Sent by Jeffrey B. | 8:20 PM | 9-4-2008

Oh, by the way. Some of our greatest presidents had little or no military experiance befor taking office. Abe Lincoln for one. Barack Obama has had more legeslative experiance than Lincoln at the time of his nomination. But like all of the world's leaders, Barack can MOVE people with his words. And that's just what our nation and our world so desperately needs right now.

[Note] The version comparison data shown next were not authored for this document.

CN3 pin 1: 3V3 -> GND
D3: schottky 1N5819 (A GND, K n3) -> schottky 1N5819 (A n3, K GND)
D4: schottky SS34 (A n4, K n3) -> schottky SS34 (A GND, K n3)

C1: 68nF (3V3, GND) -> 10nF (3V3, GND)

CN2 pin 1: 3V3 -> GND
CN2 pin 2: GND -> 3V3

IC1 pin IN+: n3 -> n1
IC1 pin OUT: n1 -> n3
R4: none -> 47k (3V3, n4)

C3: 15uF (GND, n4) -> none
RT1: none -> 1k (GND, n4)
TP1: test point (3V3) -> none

Sent by John Wilson | 12:43 PM | 9-6-2008

It is a free country and we have freedom of the press. They should be able to talk about anything they want to talk about. I do not agree with the press, it is well documented that 90 percent of them hold left leaning views and one could argue that ownership of the media outlets of TV, radio, and newspapers are concentrated in the hands of a few wealthy people, but we the people still have a brain and thanks to modern technology blogs sites like this. All I ask of people is to pay attention, check multiple sources, ,give thorough thought to, and check the facts. For example, there is allot of talk of recession. Now there is a technical definition of what constitutes a recession. I won't go into the indicators here, but they do not currently define a recession. The talk is just being thrown out there to rile up the heard and get the heard running in a certain direction. Not to minimize people's plight who have lost jobs, etc. Yes, there are allot of foreclosures, but allot more people enjoy home ownership then ever before, so it stands to reason that even if the percentage of foreclosures to home ownership stayed constant, there would be more foreclosures. Not only that, but allot of standards had been relaxed in an effort to give more people a chance to own a home. A certain part of this effort failed. But lets ask ourselves was it worth the effort. Was it worth the gamble to try to put more people in their own home? So it failed in many cases. So what. Good intentioned efforts fail all the time. Should a baseball batter not swing because 66 percent of the time he will miss the ball?